Ainda sobre a relação entre indivíduos e o Estado, Sérgio Resende de Barros (2003, p. 365) observa a dinâmica entre governantes e governados, destacando que “entre as características dos direitos humanos está a de se opor ao governo para limitar ou exigir sua atuação, conforme se cuide de defender ou de promover o indivíduo na comunidade onde o poder atua e o indivíduo se realiza”.
Entretanto, é essencial observar que tanto a atuação do Estado quanto a realização do indivíduo estão interligados ao aspecto histórico-social mencionado anteriormente. Em síntese, não há uma linearidade histórica que institua o nascimento dos direitos humanos, ao contrário, foi a sociedade evoluiu a tal ponto, que passou a reconhecer bens, que sempre estiveram presentes, como dignos de tutela. Antônio Carlos Wolkmer (2002) reflete que:
As teses de que os homens possuem direitos naturais que antecedem qualquer sociedade política se fortaleceram no século XVIII com a Declaração de Virgínia (1776) e com a Declaração Francesa de 1789. Tais direitos que se afirmam como direitos dos indivíduos considerados “inalienáveis e sagrados” materializam reivindicações concretas acerca de valores históricos, sobretudo referentes à liberdade e à dignidade humana (p. 10)

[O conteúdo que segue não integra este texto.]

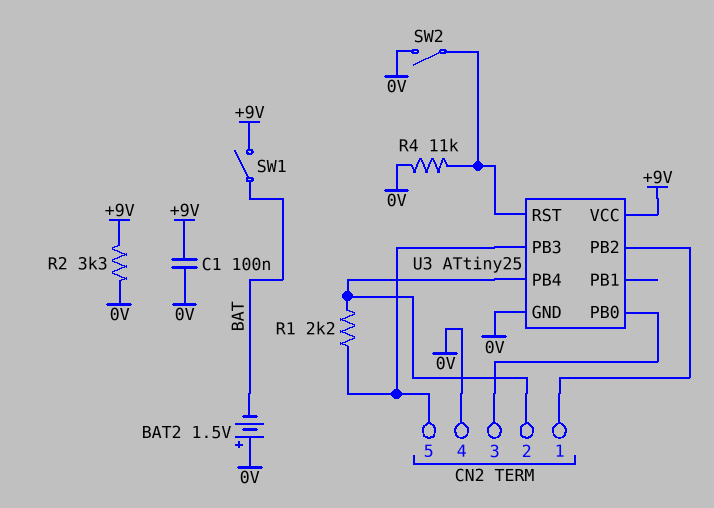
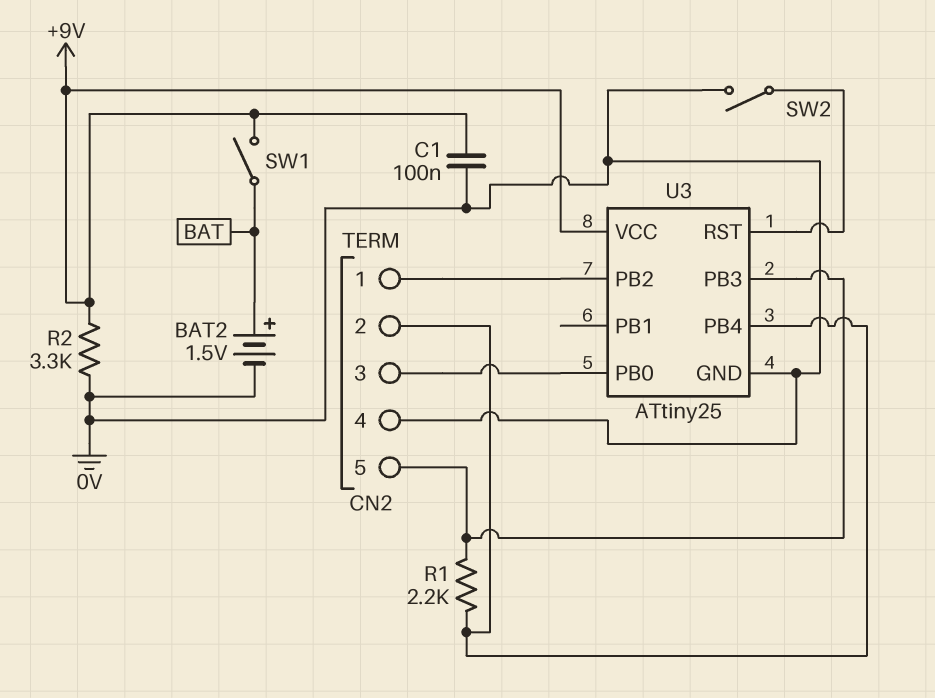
BAT2: 1.5V (plus 0V, minus BAT) -> 1.5V (plus BAT, minus 0V)
R4: 11k (0V, U3/RST) -> none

Compreender a natureza dos direitos humanos é essencial para assimilar que não há como se falar de uma proteção eficiente dessas garantias, sem a devida observação às subjetividades temporais, espaciais e coletivas que envolvem a valorização daquele direito. Wolkner também destaca que é diante da ampliação dos “novos” direitos de natureza humana, que surge a necessidade de sistematizar a evolução do reconhecimento desses direitos.
Surge assim, a perspectiva geracional dos direitos humanos.”
2 . TEORIA GERACIONAL DOS DIREITOS HUMANOS
Não são poucos os esforços para sistematizar ou esclarecer a tutela das garantias que envolvem os direitos humanos. Ramos (2017) aponta, além de outros esforços, a teoria dos “status”, desenvolvida por George Jellinek, que observava inicialmente o estado da relação do indivíduo com o Estado, sob a ótica dos direitos, bem como as classificações feitas com base em suas funções, finalidades e formas de reconhecimento.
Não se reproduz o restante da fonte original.